--- Brief ---
Go through the data below and repeat it exactly, skipping each picture.

■ ■ ■

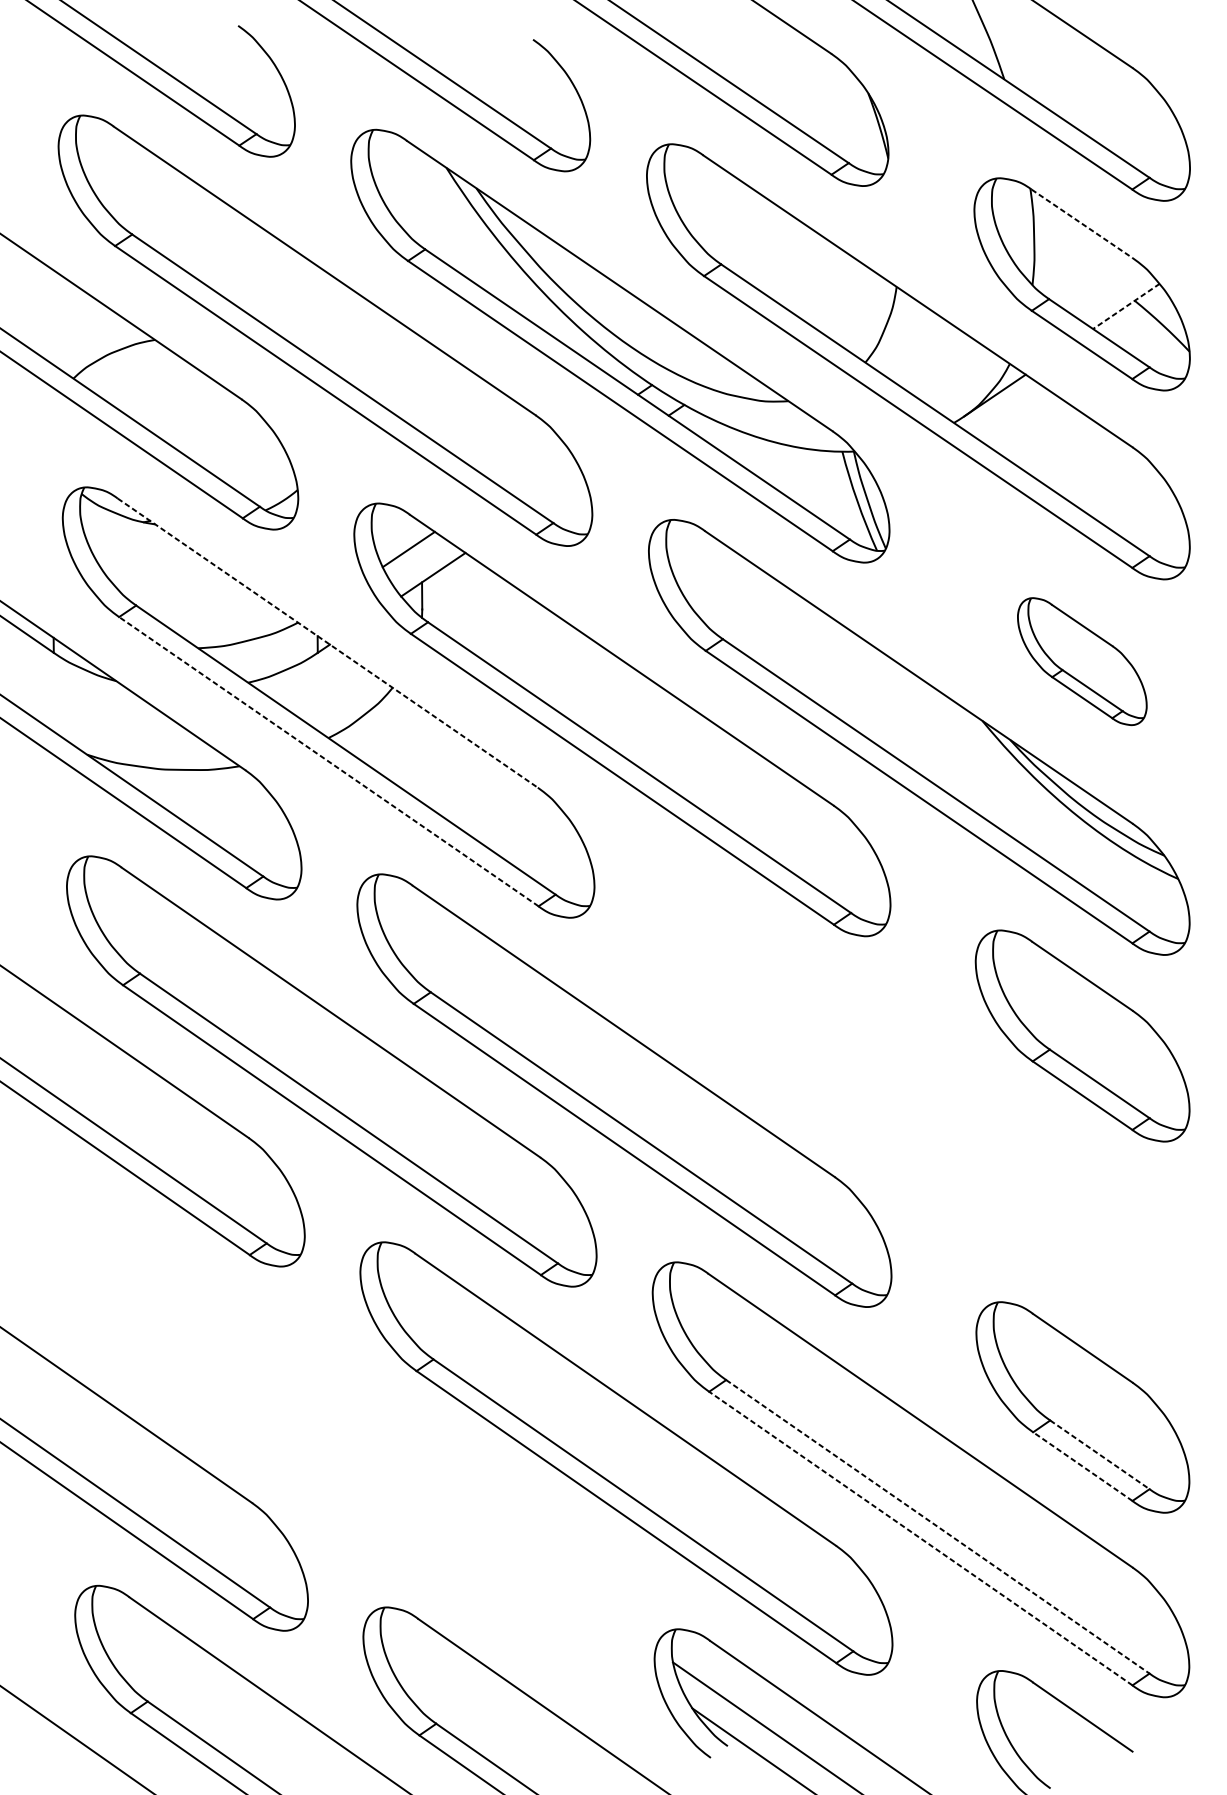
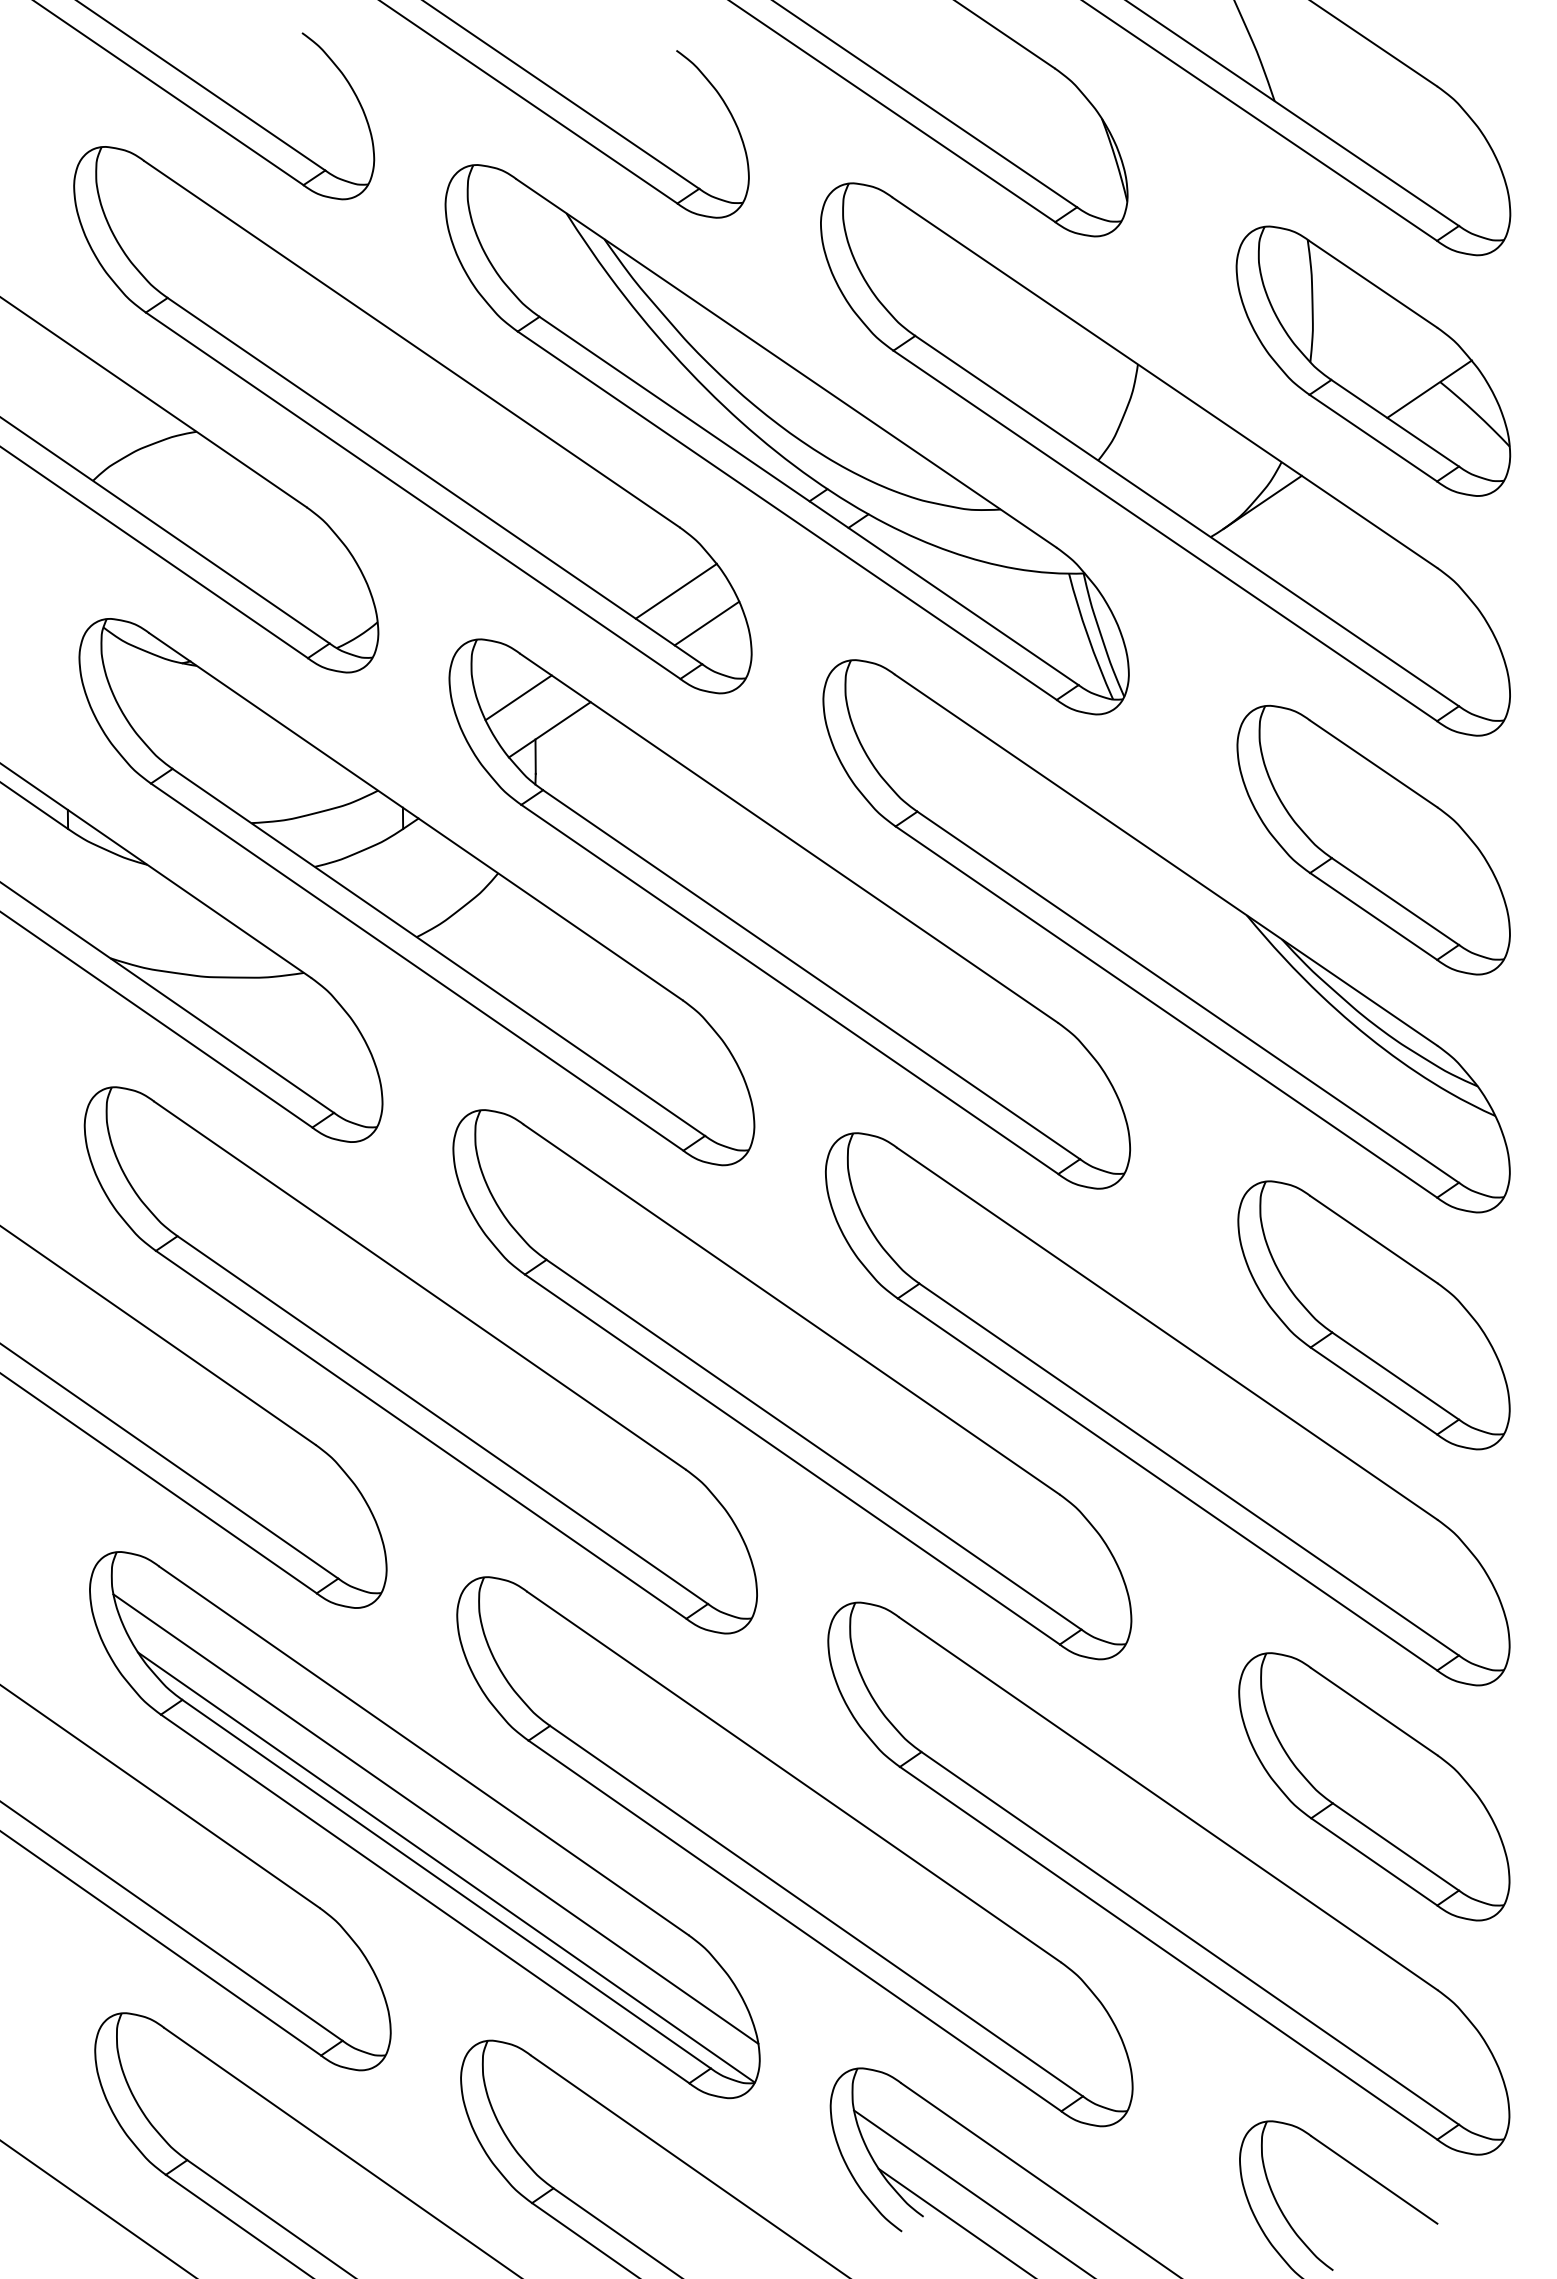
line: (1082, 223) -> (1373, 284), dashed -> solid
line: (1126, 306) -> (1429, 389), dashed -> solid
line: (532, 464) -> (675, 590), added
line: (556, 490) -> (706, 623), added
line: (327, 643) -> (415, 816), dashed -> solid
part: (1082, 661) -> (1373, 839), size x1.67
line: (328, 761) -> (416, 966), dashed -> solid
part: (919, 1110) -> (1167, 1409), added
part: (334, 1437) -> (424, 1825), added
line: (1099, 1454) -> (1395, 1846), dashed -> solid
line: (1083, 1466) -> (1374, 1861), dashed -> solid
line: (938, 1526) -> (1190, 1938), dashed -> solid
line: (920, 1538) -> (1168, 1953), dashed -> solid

■ ■ ■

--- Response area ---
line: (1082, 223) -> (1373, 284), dashed -> solid
line: (1126, 306) -> (1429, 389), dashed -> solid
line: (532, 464) -> (675, 590), added
line: (556, 490) -> (706, 623), added
line: (327, 643) -> (415, 816), dashed -> solid
part: (1082, 661) -> (1373, 839), size x1.67
line: (328, 761) -> (416, 966), dashed -> solid
part: (919, 1110) -> (1167, 1409), added
part: (334, 1437) -> (424, 1825), added
line: (1099, 1454) -> (1395, 1846), dashed -> solid
line: (1083, 1466) -> (1374, 1861), dashed -> solid
line: (938, 1526) -> (1190, 1938), dashed -> solid
line: (920, 1538) -> (1168, 1953), dashed -> solid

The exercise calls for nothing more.